Das Saatgut aus dem eigenen Garten

Einjährige Arten besonders gut für die Saatgutgewinnung geeignet.

Schnell blüht der Löwenzahn, ehe man sich versieht, hat er sich im Garten ausgesät – ganz ohne unser Zutun. Das ist zwar nicht unbedingt erfreulich, aber doch ein Beweis dafür, wie einfach es mit dem Saatgut aus dem eigenen Garten funktionieren kann.

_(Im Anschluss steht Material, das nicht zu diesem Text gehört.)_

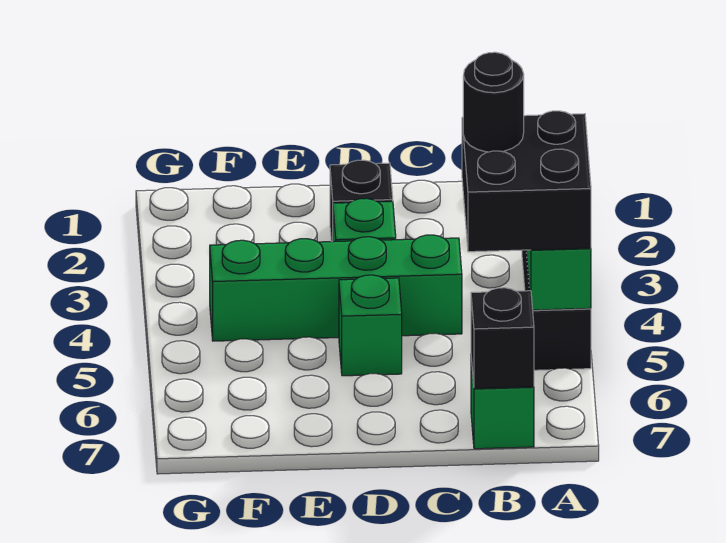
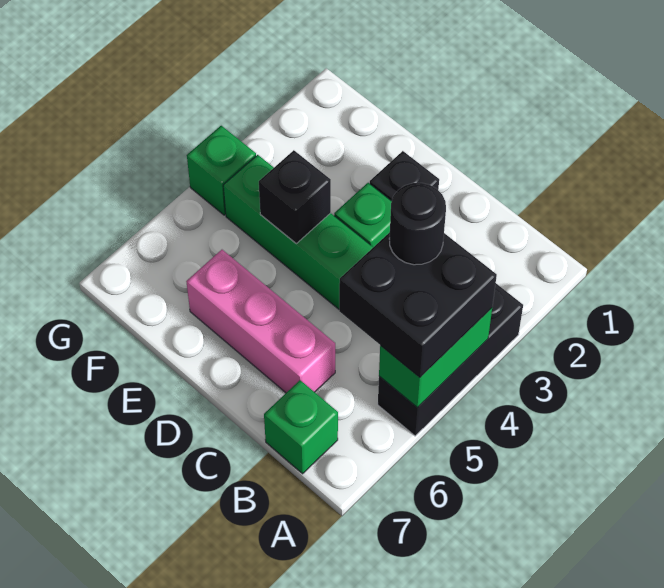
black brick B7 level 2 -> black brick E4 level 2
none -> pink brick C6:E6 level 1
green brick D5 level 1 -> green brick G4 level 1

Wer Saatgut selbst gewinnen möchte, sollte mit einfachen Sorten beginnen, um erste Erfahrungen zu sammeln. „Alle einjährigen Kräuter, Blumen und Gemüse sind dafür gut geeignet“, erklärt Daniel Rühlemann, der in Norddeutschland eine Kräutergärtnerei betreibt. Im Gegensatz zu den Mehrjährigen habe die Natur Pflanzenarten, die nur eine Saison überdauern, mit einer Extraportion an Vitalität ausgestattet. Sie liefern viel und leicht keimendes Saatgut. Wie etwa der Dill, bei dem die Ernte besonders einfach ist. „Die Samen sollte man soweit reifen lassen, bis sie entweder anfangen braun zu werden oder die ersten bereits herunterfallen“, so Kräuterexperte Rühlemann. Auch von Basilikum könne man die reichlich vorhandenen Samen gut ernten, indem man die schönsten Pflanzen einfach ausblühen lässt. Rühlemann empfiehlt robuste Sorten wie das Wilde Basilikum, mit dem auch Anfänger wenig falsch machen können, denn die Saat sitzt sehr fest in den Kelchen und rieselt nicht heraus.

Aber auch von mehrjährigen Kräutern lassen sich Samen ernten, die im nächsten Jahr gut keimen. Vor allem Salbei und Fenchel haben relativ große Samen, was die Ernte besonders leicht macht.